Dass gleichzeitig auch die Strukturen des Unternehmens angeschaut wurden, war sehr hilfreich. So konnte offen darüber gesprochen werden, was notwendig ist, damit sich Resilienz im Arbeitskontext gut ausbilden kann. Vom ersten Kontakt über die Definition der Ziele und Inhalte, über das Achtsamkeitstraining, das Anschauen und Anpassen von Strukturen, Regeln und Abläufen bis hin zum Abschluss des Resilienztrainings sind inzwischen ca. 2 Jahre vergangen. Wobei dieser Prozess vom Unternehmen selbst weiter als ein offener betrachtet wird.

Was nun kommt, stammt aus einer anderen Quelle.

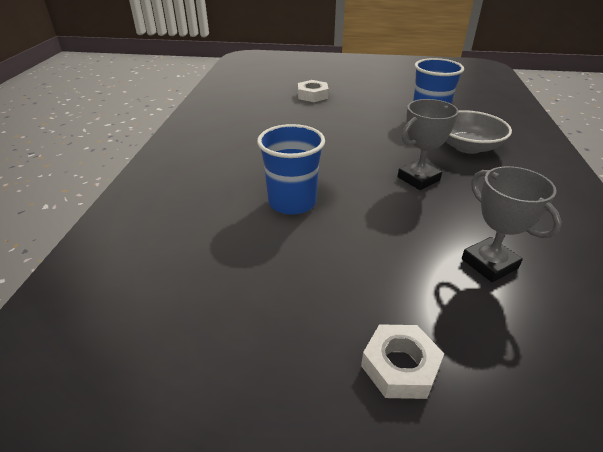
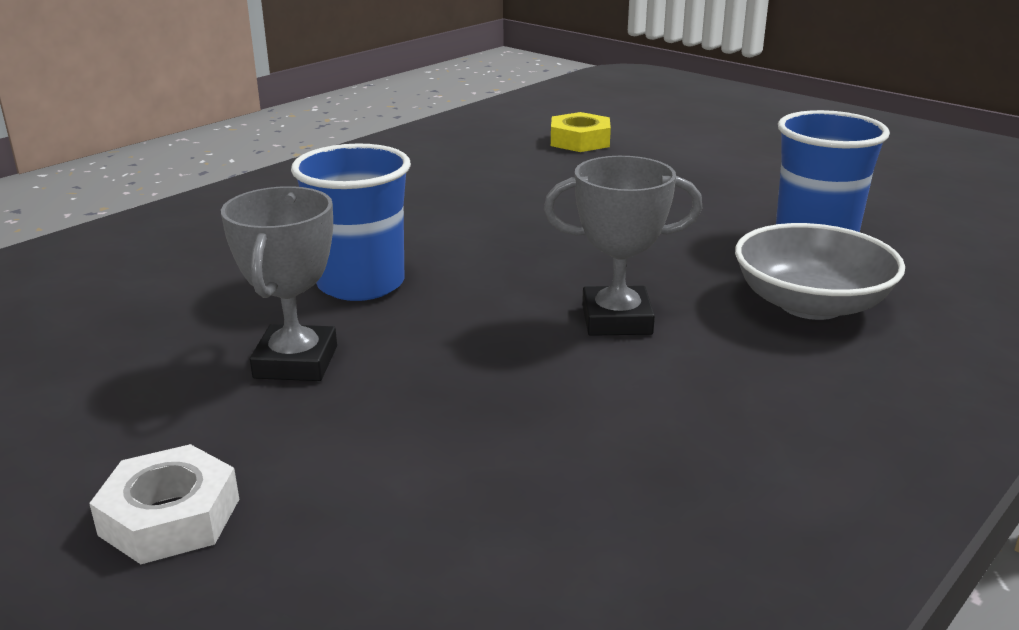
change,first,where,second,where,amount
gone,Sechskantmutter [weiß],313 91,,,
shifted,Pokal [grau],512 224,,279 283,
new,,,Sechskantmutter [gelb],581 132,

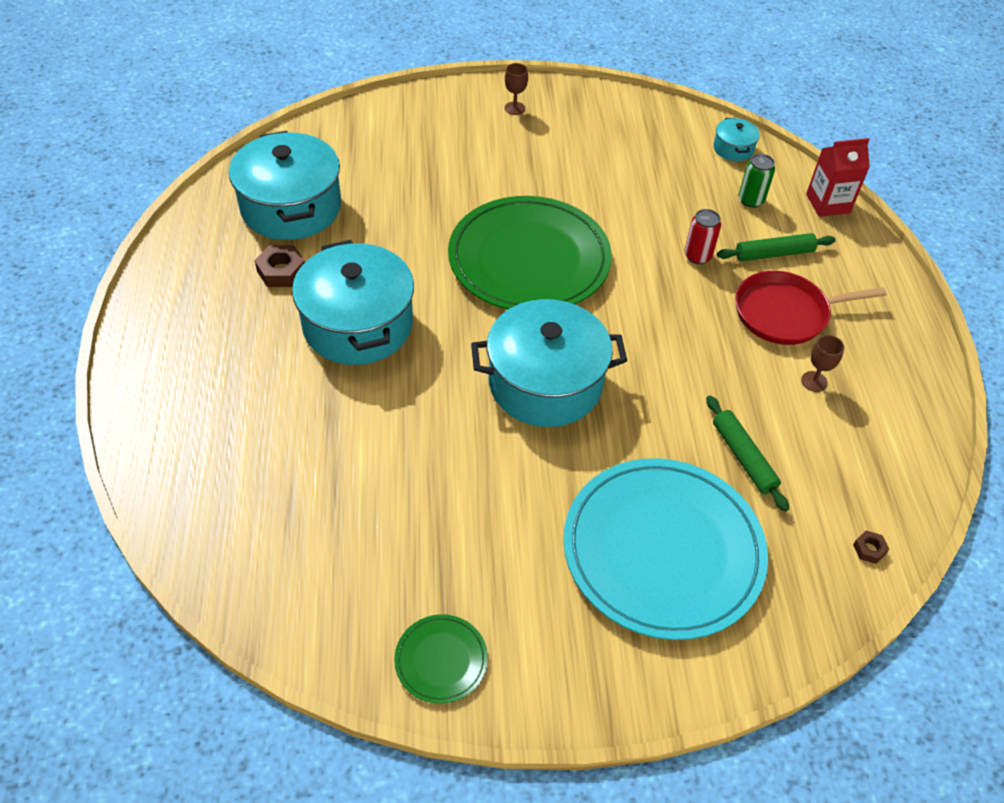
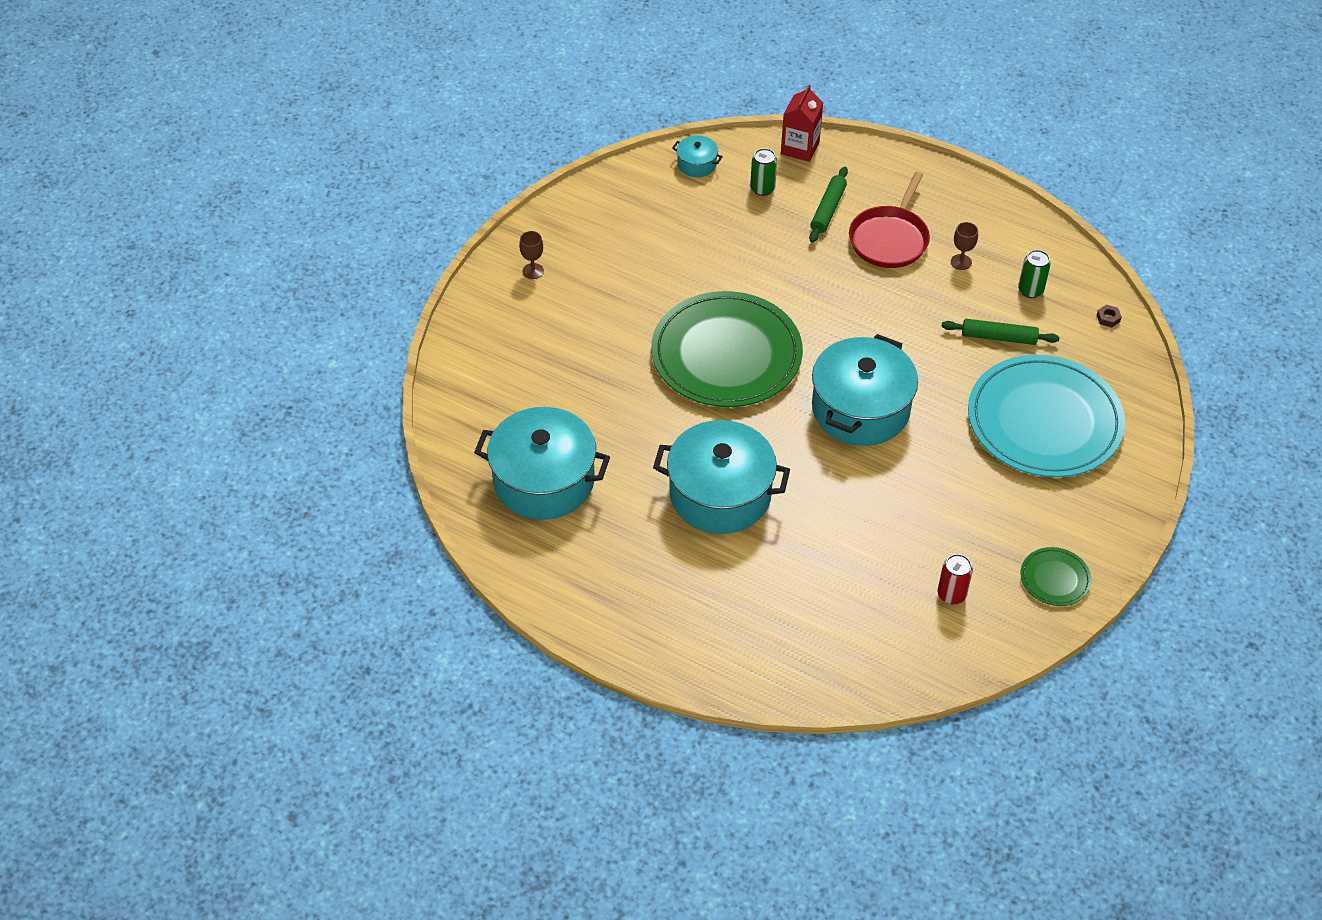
change,first,where,second,where,amount
gone,Sechskantmutter [braun],279 266,,,
shifted,Dose [rot],702 236,,955 579,
new,,,Dose [grün],1034 274,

„Wir haben jetzt gelernt, wie gut es tut, regelmäßig zu reflektieren und sich selbst infragezustellen. Und wir wissen, das kriegt man nicht nebenbei hin. Dafür muss man sich Zeit nehmen. Das machen wir jetzt auch.“

Nach außen hat sich das Unternehmen nicht groß verändert. Unternehmensintern hat es bisweilen sehr im Getriebe geknirscht. Aber auch damit kann jetzt konstruktiv umgegangen werden. Es wird nichts weggelächelt. Was man vielleicht doch von außen beobachten kann: Es ist nicht mehr jeder jederzeit im Büro. Homeoffice und gleitende Arbeitszeiten haben viel entzerrt.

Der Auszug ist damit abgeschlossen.